Pour la Cour d’appel de Grenoble, la caisse primaire se devait de justifier une « continuité de symptômes et de soins » sur toute la période des arrêts de travail contestée par l’employeur afin de légitimer ses décisions d’imputations dans la tarification de l’entreprise. La Cour attendait en conséquence la communication aux débats de l’intégralité des certificats médicaux descriptifs : principaux documents d’appréciation du lien d’imputabilité des arrêts au sinistre - la Caisse les ayant communiqués jusqu’au 17 août 2014 soit une période de dix mois.
Dit autrement, l’employeur pouvait ainsi vérifier s’il existait un lien entre le sinistre dénoncé et les arrêts rattachés par l’organisme social par la constatation a minima d’une permanence de symptômes. Rappelons que la prescription d’un arrêt de travail peut aussi intervenir sans lien avec le sinistre initial.
Cette décision nous semble s’inspirer, comme beaucoup d’autres, d’au-moins deux arrêts très remarqués de la Cour de cassation qui ont fait du critère de « continuité de symptômes et soins » un verrou du jeu d’application de la présomption d’imputabilité (Cass.2°civ. 9-10-2014, n°13-21.748 et Cass. 2°civ. 15-02-2018, n°17-11.231).
La Cour de cassation sanctionne le juge du fond et rappelle une ligne dernièrement marquée par certains arrêts (Cass.2° civ. 9-07-2020, n°19-17.626 ; Cass.2°civ. 24-09-2020, n°19-17.625 et Cass.2°civ. 24-06-2021, n°19-24.945) qui limite le pouvoir de regard de l’employeur sur le fondement des décisions des caisses.

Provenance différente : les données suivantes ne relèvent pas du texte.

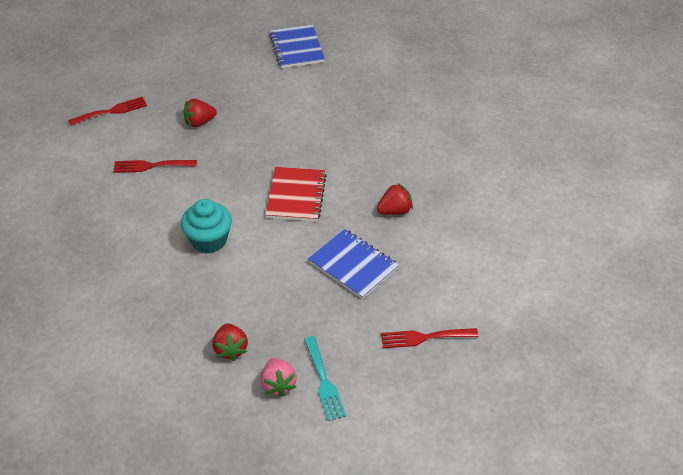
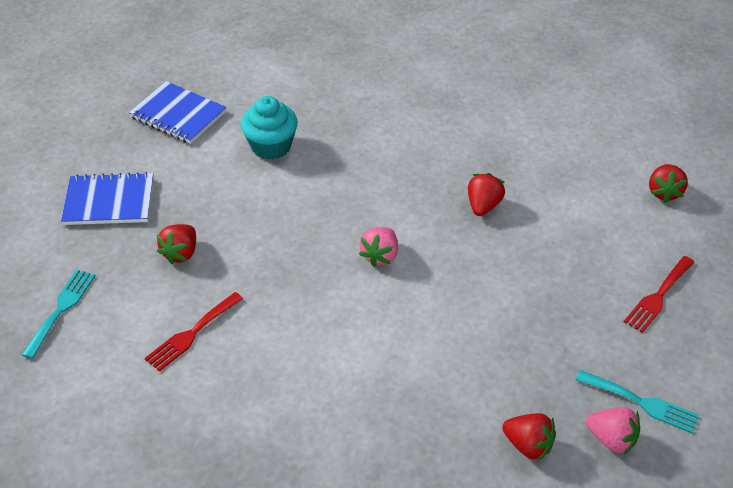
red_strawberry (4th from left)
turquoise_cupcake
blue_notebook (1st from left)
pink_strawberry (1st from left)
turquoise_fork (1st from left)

En effet, la haute Cour semble considérer que dès lors (notamment) que le certificat médical initial est assorti d’un arrêt de travail, la Caisse primaire n’a pas à justifier du fondement de ses décisions qui seraient couvertes par le jeu de la présomption d’imputabilité. Cette dernière emporterait présomption de continuité de symptômes et soins jusqu’à la date de consolidation. La présence d’une cohérence temporelle manifeste entre la date d’intervention du sinistre et l’apparition de l’arrêt de travail ou l’intervention de soins suffirait ainsi à faire peser sur l’employeur les conséquences financières quelle que soit la tranche tarifaire appliquée.
In fine, la portée de cette décision est à apprécier à l’égard des indemnités journalières ainsi qu’envers la décision attributive du taux d’incapacité qui s’en suit (22% en l’espèce !).
La présomption d’imputabilité se sublime ainsi à notre sens en un verre à effet miroir où la présence impérieuse du respect des droits de la vie privée et du secret médical de l’assuré/salarié amenuisent les possibilités pour l’employeur - de comprendre d’abord et surtout, les décisions qui lui sont opposées sans la moindre notification et ensuite de s’en défendre en démontrant par exemple l’existence d’une cause étrangère au travail.
L’observation du bien-fondé de la tarification de l’entreprise est ainsi parée d’un voile épais. Il faut espérer que la réforme du contentieux de la sécurité sociale engagée depuis la loi de modernisation de la justice du XXIème siècle (n°2016-1547 du 18 novembre 2016) et ses décrets d’application mettent en perspective cette orientation judiciaire.
Benjamin Wiart (notre photo), Avocat au barreau de Lyon.